El sistema de salud no está por fuera de esta lógica. Hospitales, clínicas y sanatorios compiten por profesionales altamente calificados, por pacientes y por legitimidad institucional. Y en ese escenario, la calidad médica sigue siendo condición necesaria, pero ya no suficiente. La ética —en sentido amplio— se volvió parte del diferencial.
Sin embargo, cuando se habla de ética en salud, muchas veces el foco queda limitado a la bioética o a la ética profesional individual. Es decir, a la decisión clínica o al comportamiento del profesional frente al paciente. Pero hay otra dimensión más estructural, menos visible y más determinante: la ética organizacional. Es la que define cómo se hacen las cosas, cómo se gestionan los conflictos, qué prácticas se toleran y cuáles no.
En el sistema de salud, donde las decisiones tienen impacto directo sobre la vida de las personas, esta fragmentación no es menor.

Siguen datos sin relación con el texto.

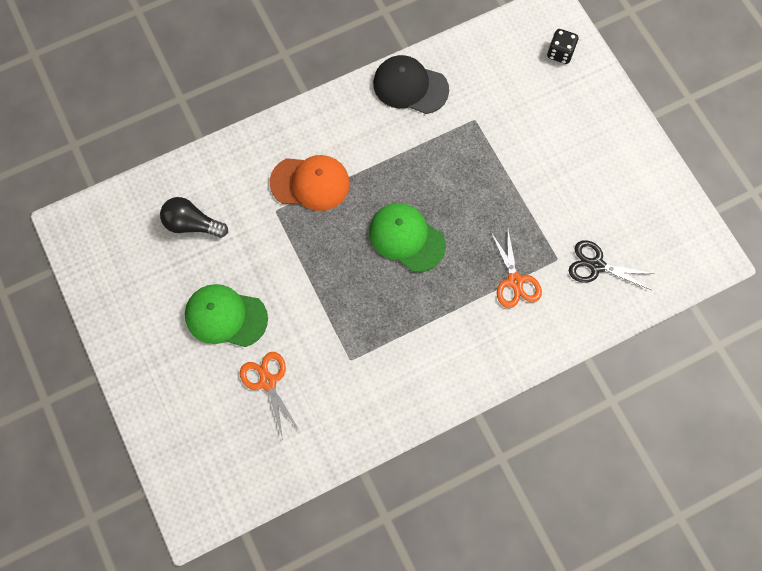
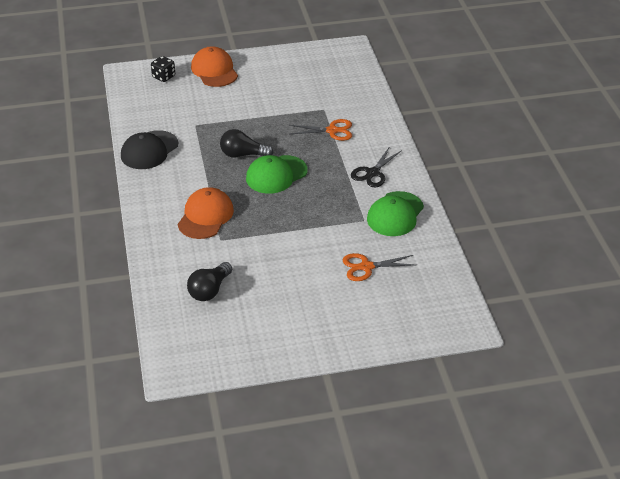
camera: 75 degrees left, 30 degrees down
(225, 316) = (302, 282): green cap -> green cap (395, 214)
(433, 190) = (243, 154): none -> black light bulb
(595, 105) = (214, 70): none -> orange cap
(596, 265) = (335, 94): black scissors -> black scissors (373, 173)

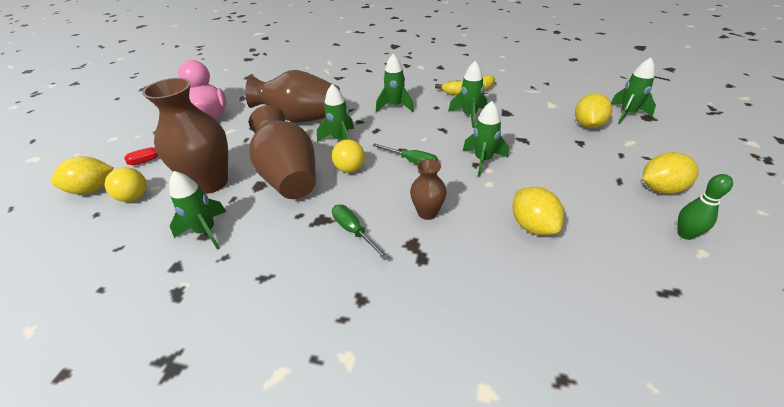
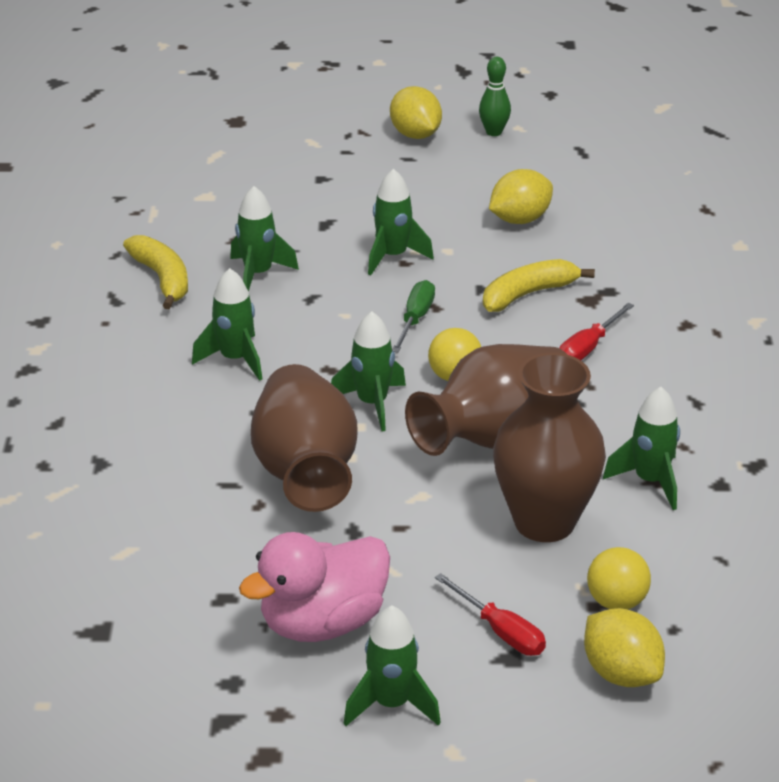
camera: 105 degrees left, 5 degrees down
(354, 231) = (588, 347): green screwdriver -> red screwdriver
(427, 213) = (528, 294): brown vase -> yellow banana
(588, 125) = (270, 169): yellow lemon -> none
(627, 114) = (229, 136): green rocket -> green rocket (391, 704)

Porque la confianza —uno de los activos más críticos del sector— no se construye sólo a partir del conocimiento técnico, sino también a partir de la coherencia institucional.

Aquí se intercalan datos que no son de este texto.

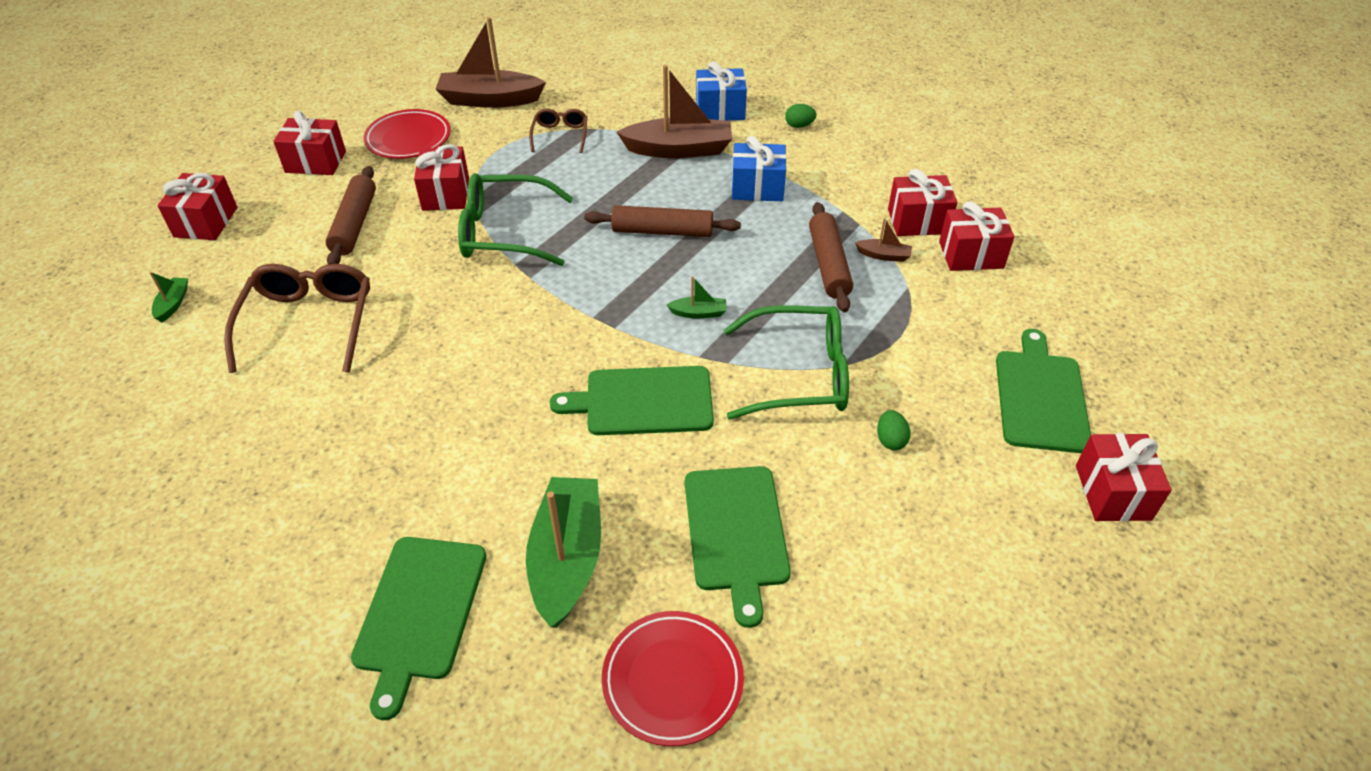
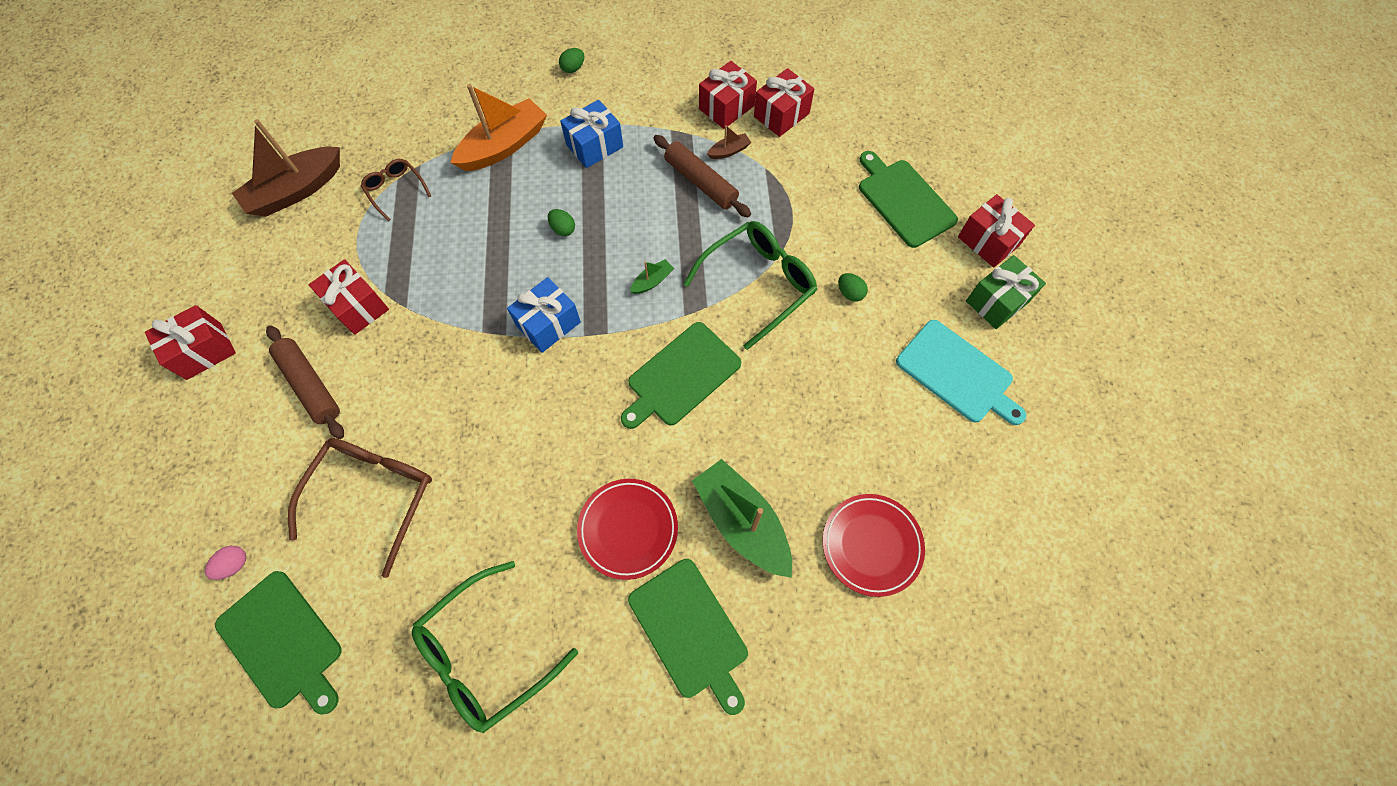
camera: 40 degrees left, 20 degrees up
(173, 304) = (234, 564): green boat -> pink egg
(206, 222) = (169, 475): red gift -> none
(309, 323) = (374, 495): brown glasses -> brown glasses turned 60 degrees clockwise
(408, 139) = (265, 274): red plate -> red plate (628, 529)
(504, 232) = (444, 309): green glasses -> green glasses (486, 653)
(662, 231) = (563, 229): brown rolling pin -> green egg
(679, 149) = (504, 146): brown boat -> orange boat
(720, 110) = (500, 88): blue gift -> blue gift (548, 324)
(736, 533) = (821, 425): green cutting board -> green cutting board (282, 642)
(943, 592) = (957, 374): none -> turquoise cutting board
(1066, 556) = (997, 301): none -> green gift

Confiar en una institución de salud implica delegar el cuidado de un ser querido, aceptar riesgos inherentes a la práctica médica y suponer que detrás de cada intervención existe no solo excelencia técnica, sino también integridad en la forma de operar. Esa confianza se construye en múltiples dimensiones: en los vínculos entre profesionales, en el trato hacia pacientes y sus familias, en las condiciones de trabajo del personal de salud, en la gestión de insumos críticos como medicamentos y, especialmente, en la forma en que la institución responde ante conflictos internos.
Los casos que toman estado público —vinculados a desvíos de fármacos, prácticas indebidas o situaciones de violencia— no suelen ser hechos aislados. Son, en general, la manifestación visible de problemas que no fueron detectados o gestionados a tiempo. Y ahí aparece un punto crítico: muchas instituciones cuentan con canales de denuncia, pero no necesariamente con sistemas robustos para investigar lo que esos canales revelan.

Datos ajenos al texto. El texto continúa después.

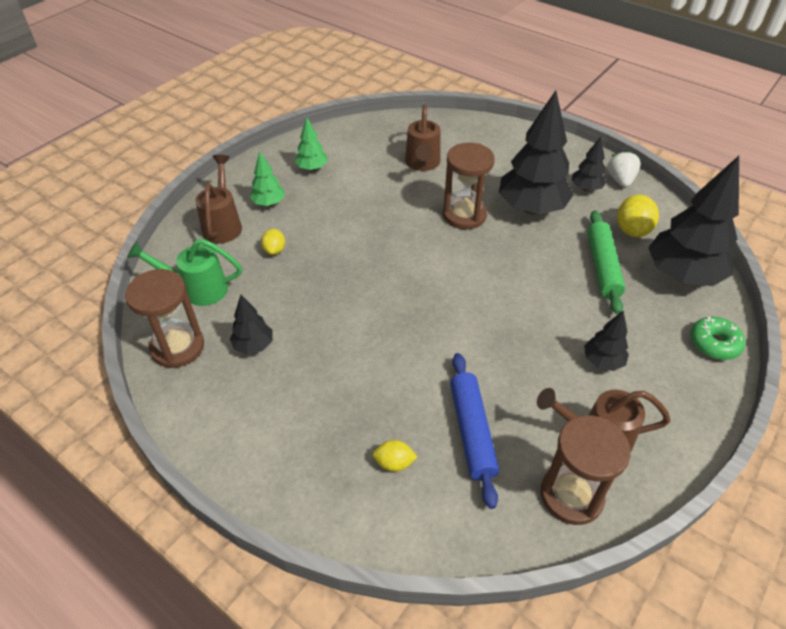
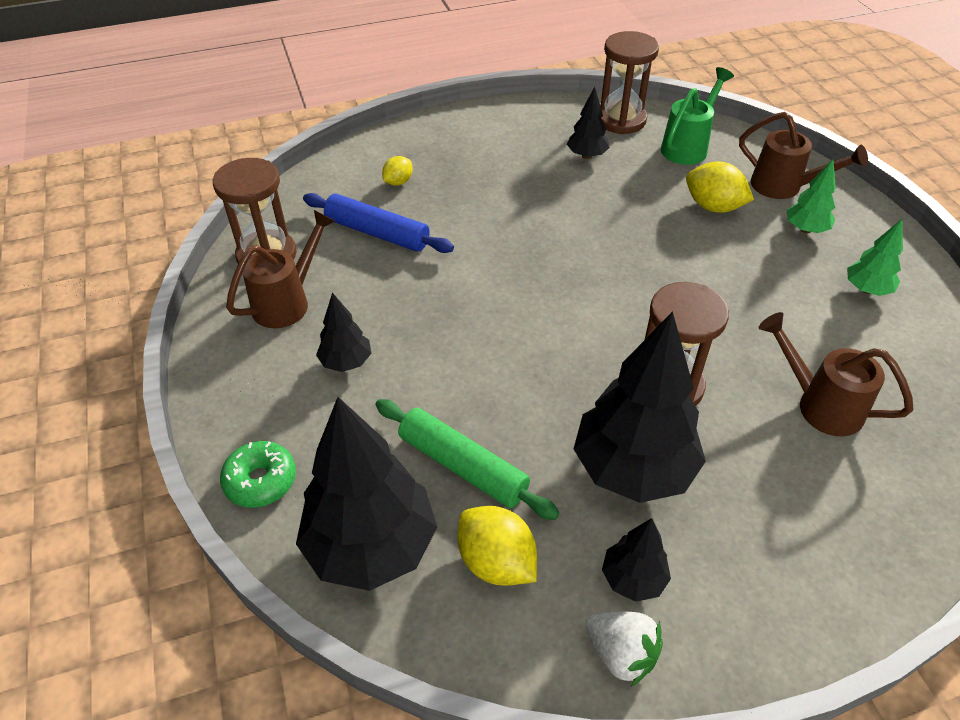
camera: 125 degrees right, 0 degrees up
(274, 250) = (713, 207): yellow lemon -> yellow lemon, size x1.69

En organizaciones atravesadas por turnos extensos, alta demanda, rotación en sectores críticos, jerarquías muy marcadas y vínculos intensos con pacientes y sus familias, los conflictos no siempre se presentan de forma evidente. Muchas veces aparecen como zonas grises: prácticas que se naturalizan, silencios que se sostienen, decisiones que nadie termina de asumir como propias. A esto se suma un componente difícil de abordar: cierto corporativismo profesional que, en algunos contextos, puede dificultar la intervención temprana.
No es casual que distintos organismos internacionales señalen que una proporción significativa de los episodios de violencia laboral ocurre en el sector de la salud. No se trata solo de las personas. Se trata de sistemas exigidos al límite, donde lo humano, lo técnico y lo organizacional conviven en tensión permanente.
En este contexto, el canal de denuncia es necesario. Pero no alcanza.
Un canal es, en esencia, una alerta. Un punto de entrada de información. Pero una alerta, sin capacidad de lectura ni de respuesta, no ordena: desordena. Puede generar expectativa en quien denuncia, incertidumbre en los equipos y, en algunos casos, decisiones improvisadas que terminan agravando la situación.
Las situaciones de riesgo siempre van a existir. Son inherentes a cualquier organización social. La diferencia no está en evitarlas completamente, sino en cómo se las gestiona. Y esa capacidad no depende del canal, sino del sistema. Porque cuando no hay un sistema claro, la ética queda librada a decisiones individuales. Cada profesional actúa según su propio criterio, su experiencia o sus propios límites. Y aunque eso puede resolver situaciones puntuales, no define cómo quiere actuar la organización cuando algo falla.
La ética profesional, en este sentido, no es independiente de la organización. Está moldeada por sus reglas explícitas, pero también por sus silencios. Por eso, el verdadero desafío no es implementar canales, sino construir sistemas de case management que permitan investigar con criterio, actuar con claridad y sostener decisiones en el tiempo. Sistemas que integren personas capacitadas, metodologías consistentes y una lectura que vaya más allá del caso individual para entender qué está pasando en la organización.
En un sector donde la confianza define todo —desde la elección de un paciente hasta la decisión de un profesional de trabajar en una institución—, la ética organizacional deja de ser un concepto abstracto. Se convierte en práctica.
Y en ese punto, la pregunta ya no es si una organización tiene canal de denuncia. La pregunta es si está preparada para hacerse cargo de lo que ese canal revela.